Atlantis and the Kingdom of the Neanderthals
100,000 Years of Lost History
By Colin Wilson
Published by Inner Traditions
336 pages, paperback
 
It is now exactly 50 years since the publication of Colin Wilson’s first book, The Outsider. Since then he has gone on to become the most prolific writer of his generation, perhaps even of any generation. And the most THOUGHT PROVOKING.

According to his new bibliography, he has now published 171 books, alongside over 3,000 articles and essays. Perhaps no other writer of his generation has covered such a wide variety of topics either.

Since originally being known as an existentialist philosopher and psychologist, Wilson has written books on criminology, history, paranormal phenomena, astronomy and literature, as well as more than 20 novels in different genres.

In fact one of the reasons why he is not taken more seriously by academics is because he has disobeyed the unwritten rule of carving out and staying within your own tiny area of expertise, and in the process trod on the toes of so many ‘experts’ in different areas.

There is no doubt that if he had stuck to his original ‘brief’ as England’s answer to Sartre and Camus, he would be of a much higher critical status.

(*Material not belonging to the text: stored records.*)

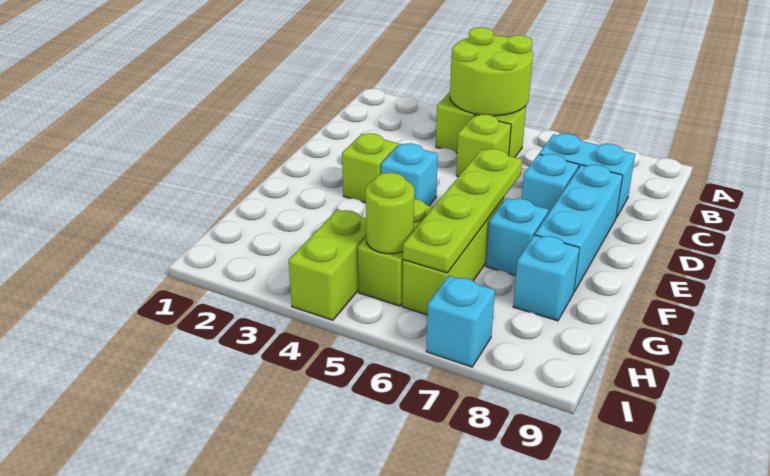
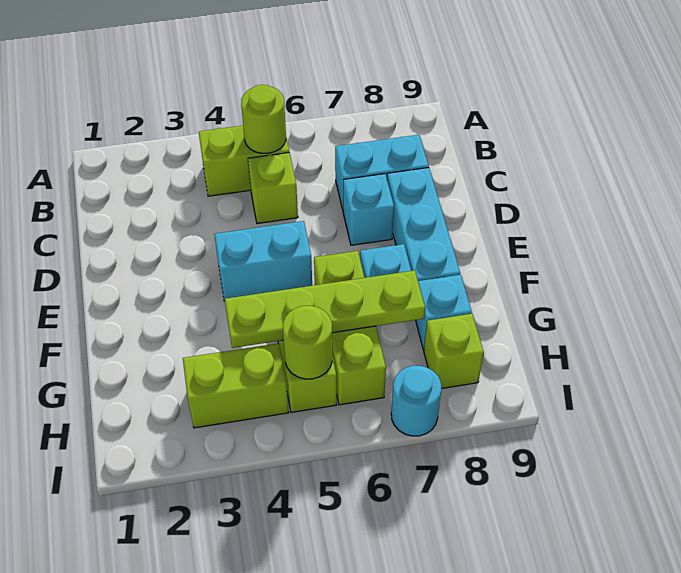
lime round brick A4:B5 level 2 -> lime round brick B5 level 2
lime brick E3 level 1 -> lime brick H8 level 1
cyan brick E4 level 1 -> cyan brick E4:E5 level 1
lime plate E6:H6 level 2 -> lime plate G4:G7 level 2
lime brick H4:I4 level 1 -> lime brick H3:H4 level 1
cyan brick I7 level 1 -> cyan round brick I7 level 1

But as his recent autobiography makes clear, his omnivorous intellect – together with financial considerations – made this impossible.

This book (his 171st) continues Wilson’s recent interest in the lost civilisation of Atlantis, completing a trilogy which began with From Atlantis to the Sphinx and The Atlantis Blueprint. It offers a broad and comprehensive overview of all the evidence suggesting that civilisation is much older than conventional archaeology tells us.

Peoples like the Egyptians and the Maya appear to have developed very advanced technologies very suddenly – but in reality, they probably only inherited knowledge from earlier peoples.

Wilson suggests that the roots of civilisation and advanced technology go as far back as the Neanderthals. Recent archaeological evidence suggests that the Neanderthals’ popular image as thick-headed brutes is massively wide of the mark.

100,000 years ago they dug mines to obtain ochre, used furnaces, made altars and had a wide variety of stone, bone tools and wooden utensils. They buried their dead in sophisticated rituals, using quilts of woven flowers, and even used a kind of ‘superglue’, made from birch tree. They also clearly had an artistic side too: they decorated rock with geometric patterns, and made small carved statues.

One of consistent themes through all Wilson’s books – no matter their subject – has been his sense that there is ‘something wrong’ with normal human consciousness. Our normal consciousness is narrow and weak, and there is a wider and fuller type of awareness beyond it, which gives us a truer picture of reality.

We occasionally catch a glimpse of it in states of intense concentration or crisis, when a veil seems to fall away and we experience a sense of freedom and meaning. And in this book he suggests that prehistoric peoples naturally possessed this ‘fuller’ kind of consciousness.

He suggests that shamanic and prehistoric cultures experienced a kind of ‘group consciousness’ similar to that which certain animal groups seem to possess (as when flocks of birds or schools of fish turn in unison). Prehistoric peoples – including the Neanderthals – did not exist as separate individuals as we do, and as a result they possessed a kind of natural telepathy, which partly explains some of their remarkable feats.

Wilson also discusses the powers of autistic savants, who are – for example – able to ‘see’ the answers to incredibly complex mathematical problems. Prehistoric and ancient peoples may have possessed this kind of intuitive intelligence too, which accounts for their astounding mathematical and astronomical knowledge, such as the Assyrians’ discovery of the 15 digit Nineveh number, or the cosmological knowledge which enabled the pyramid builders to calculate the exact size of the Earth, the Moon, Sun and other planets.

Finally, Wilson suggests that prehistoric peoples may have had a more intense vision of the world than us. The ancient Egyptians and our Cro-Magnon ancestors naturally possessed the faculty which the German poet Goethe described as ‘active seeing’: the ability to see the world around us in a completely fresh and real way, similar to the intense perception of children.

We appear to have lost this faculty, but it is possible for us to reawaken it. In one of his many entertaining autobiographical passages, Wilson describes his own attempts to do this, staring at the trees in his garden in a state of concentrated stillness until he begins to see them in a completely different way.

Such a wide range of material and these potentially complex ideas might have been daunting, but Wilson’s prose is so readable and engaging that you are carried along at high speed and feel disappointed when each chapter ends.

Atlantis and the Kingdom of the Neanderthals is a fascinating contribution to the debate about ancient civilisations, written with rare psychological insight, and a more than worthy addition to Wilson’s canon.